S'il n'entend pas établir de responsabilités personnelles, il estime qu'"il ne faut pas s'interdire d'écouter des personnes impliquées dans des procédures judiciaires".

- "Aucun prêtre" -

"J'ai travaillé sans directive de la CEF (...), il n'y a eu aucune interférence", précise M. Sauvé. Sa commission comprend "des croyants de différentes confessions et des non-croyants". Il n'y a "aucun prêtre ni religieux d'aucun culte" et "pas non plus de personnalités impliquées" dans des affaires de pédophilie ou leurs victimes.

Un point que regrette François Devaux, président de l'association de victimes La parole libérée (ex scouts lyonnais). "Quand on voit la difficulté que les victimes ont à nous parler, je suis sceptique sur le fait qu'elles prennent contact avec une commission d'experts, de technocrates", explique-t-il.

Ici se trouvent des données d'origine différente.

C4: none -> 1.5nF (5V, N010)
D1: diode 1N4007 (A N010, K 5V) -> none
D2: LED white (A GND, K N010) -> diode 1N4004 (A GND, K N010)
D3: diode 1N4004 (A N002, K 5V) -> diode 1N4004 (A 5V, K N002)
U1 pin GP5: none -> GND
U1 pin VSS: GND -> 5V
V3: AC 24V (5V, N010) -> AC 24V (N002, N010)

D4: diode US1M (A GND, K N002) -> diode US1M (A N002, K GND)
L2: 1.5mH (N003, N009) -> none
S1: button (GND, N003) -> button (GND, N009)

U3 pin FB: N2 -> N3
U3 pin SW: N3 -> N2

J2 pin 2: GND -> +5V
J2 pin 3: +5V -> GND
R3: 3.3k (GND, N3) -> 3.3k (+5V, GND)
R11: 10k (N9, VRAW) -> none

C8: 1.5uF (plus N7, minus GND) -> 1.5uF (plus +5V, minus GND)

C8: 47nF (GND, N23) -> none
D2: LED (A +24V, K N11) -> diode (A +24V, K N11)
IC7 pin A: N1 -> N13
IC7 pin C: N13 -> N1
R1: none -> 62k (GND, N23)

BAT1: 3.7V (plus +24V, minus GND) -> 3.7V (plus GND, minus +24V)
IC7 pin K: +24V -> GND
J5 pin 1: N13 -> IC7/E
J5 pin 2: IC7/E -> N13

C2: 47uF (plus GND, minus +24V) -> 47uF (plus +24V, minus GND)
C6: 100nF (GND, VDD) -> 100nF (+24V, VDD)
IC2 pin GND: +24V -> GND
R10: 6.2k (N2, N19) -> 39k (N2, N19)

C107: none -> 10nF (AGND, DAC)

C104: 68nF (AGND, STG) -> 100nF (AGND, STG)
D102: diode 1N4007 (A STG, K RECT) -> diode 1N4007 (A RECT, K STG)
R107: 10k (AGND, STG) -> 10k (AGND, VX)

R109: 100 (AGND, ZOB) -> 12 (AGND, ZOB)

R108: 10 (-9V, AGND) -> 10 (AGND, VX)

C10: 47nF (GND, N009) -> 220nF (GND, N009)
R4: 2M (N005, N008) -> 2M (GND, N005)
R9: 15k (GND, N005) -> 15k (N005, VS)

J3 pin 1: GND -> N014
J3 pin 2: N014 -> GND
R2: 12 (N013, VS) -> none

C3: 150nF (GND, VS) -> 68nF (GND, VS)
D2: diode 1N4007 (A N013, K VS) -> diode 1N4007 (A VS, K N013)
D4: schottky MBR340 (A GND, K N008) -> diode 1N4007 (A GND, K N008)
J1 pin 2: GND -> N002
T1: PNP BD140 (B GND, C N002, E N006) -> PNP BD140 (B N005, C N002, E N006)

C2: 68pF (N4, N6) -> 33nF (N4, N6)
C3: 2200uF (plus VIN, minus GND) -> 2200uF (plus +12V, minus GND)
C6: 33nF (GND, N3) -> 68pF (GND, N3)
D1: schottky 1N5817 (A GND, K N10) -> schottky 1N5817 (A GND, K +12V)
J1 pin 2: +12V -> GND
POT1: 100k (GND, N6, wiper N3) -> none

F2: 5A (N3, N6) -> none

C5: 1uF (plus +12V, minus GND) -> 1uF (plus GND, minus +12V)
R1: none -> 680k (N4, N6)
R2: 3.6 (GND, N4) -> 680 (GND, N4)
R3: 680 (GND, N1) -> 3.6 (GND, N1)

"Je place beaucoup d'espoirs dans cette commission", mais "c'est dommage qu'aucune victime n'y soit présente", renchérit Olivier Savignac, l'une des victimes du prêtre Pierre de Castelet, condamné en novembre à Orléans à deux ans de prison ferme pour agressions sexuelles sur mineurs.

Les 22 membres de la commission y siègeront à titre gratuit. L’Église, selon une convention signée avec la CEF, fournira à la commission les "moyens financiers (...) nécessaires à l'accomplissement de ses travaux", notamment pour ses frais de fonctionnement (locaux, secrétariat, etc). "Aucun plafond n'a été fixé ex ante", dit M. Sauvé. Ce lien financier "ne porte en aucun cas atteinte à l'indépendance de la commission", assure-t-il et la "confidentialité des travaux" est "garantie".

Cette instance, opérationnelle dans trois mois, doit encore fixer "souverainement, ses méthodes de travail et son programme", dit-il.

La commission aura accès aux archives des diocèses et des institutions religieuses et consultera d'autres sources, comme la presse. A la fin de son enquête, elle rendra publiques ses conclusions dans un rapport.

"Depuis les années 2000 et l'affaire Pican (premier évêque condamné pour non dénonciation d'abus sexuels, ndlr), les archives sont loin d'être complètes, dans certains diocèses il y a eu du ménage", a déploré M. Savignac.

Le prêtre Stéphane Joulain, psychothérapeute spécialisé dans le traitement des abus sexuels des prélats, a estimé que ce n'était pas à l’Église, mais à l’État, de "faire la vérité" sur ce "problème de pédocriminalité", lors d'une audition au Sénat mercredi par la mission qui enquête, elle, sur les "infractions sexuelles" dans leur ensemble.